O silêncio
Em tempos de progresso, nada mais essencial do que escrever algumas banalidades sobre o problema do silêncio, que é um problema que me atormenta há muito tempo. Com efeito, parece que, de há uns anos para cá, o silêncio anda desaparecido. Percorre-se as ruas, num silêncio aparente, e logo aparece o turbilhão sonoro, tão característico dos grandes espaços urbanos. Dentro de casa, a mesma coisa (desde a incessante televisão aos ruidosos familiares afastados, todo o ambiente caseiro parece definitivamente afundado no barulho). No metro, há música. Parece ridículo mas é verdade. No metro, logo pela manhã, uma pessoa é inundada pela gritaria de um rapaz, que se diz cantor. Ou seja, por mais que um indivíduo procure um pouco de silêncio, não o consegue encontrar.
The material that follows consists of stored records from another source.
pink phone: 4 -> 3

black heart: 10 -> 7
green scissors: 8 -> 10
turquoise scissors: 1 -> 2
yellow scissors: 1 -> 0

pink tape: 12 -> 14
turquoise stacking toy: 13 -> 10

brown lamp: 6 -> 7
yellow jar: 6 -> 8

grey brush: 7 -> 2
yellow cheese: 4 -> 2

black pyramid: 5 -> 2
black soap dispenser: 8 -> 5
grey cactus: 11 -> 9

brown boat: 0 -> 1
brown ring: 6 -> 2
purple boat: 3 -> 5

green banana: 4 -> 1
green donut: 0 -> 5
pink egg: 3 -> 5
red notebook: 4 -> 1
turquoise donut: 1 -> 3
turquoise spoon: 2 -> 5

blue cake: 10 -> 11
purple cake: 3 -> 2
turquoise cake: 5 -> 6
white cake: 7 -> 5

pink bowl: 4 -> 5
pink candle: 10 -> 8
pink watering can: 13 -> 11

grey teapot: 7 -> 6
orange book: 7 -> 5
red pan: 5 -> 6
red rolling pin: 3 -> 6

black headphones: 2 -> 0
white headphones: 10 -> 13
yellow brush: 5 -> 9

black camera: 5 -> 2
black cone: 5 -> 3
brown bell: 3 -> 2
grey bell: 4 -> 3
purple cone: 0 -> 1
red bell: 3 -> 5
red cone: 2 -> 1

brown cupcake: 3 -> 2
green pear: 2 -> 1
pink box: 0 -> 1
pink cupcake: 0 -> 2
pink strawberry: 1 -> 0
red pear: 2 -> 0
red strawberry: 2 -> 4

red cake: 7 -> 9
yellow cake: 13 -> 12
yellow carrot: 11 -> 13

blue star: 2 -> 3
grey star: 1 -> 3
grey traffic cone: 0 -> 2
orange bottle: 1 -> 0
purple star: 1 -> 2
Ora, nada teria contra o facto de o mundo querer viver como se fosse um megabyte. Até fico satisfeito por ter o privilégio de falar quando quiser, e do modo que quiser. Afinal de contas, a liberdade de expressão é uma coisa bonita. O problema é que, com a ausência do silêncio, a capacidade de raciocínio de uma pessoa resume-se a um grande zero. Melhor, com a ausência do silêncio, a capacidade humana para o raciocínio metamorfoseia-se. Não desaparece, metamorfoseia-se. Torna-se numa capacidade baseada num negativismo intelectual frustrante. Isto é, o raciocínio torna-se no facilitismo, no deixa andar, na comunhão de conhecimento a la google, no que quer que seja, menos em algo que tenha que ver com inteligência.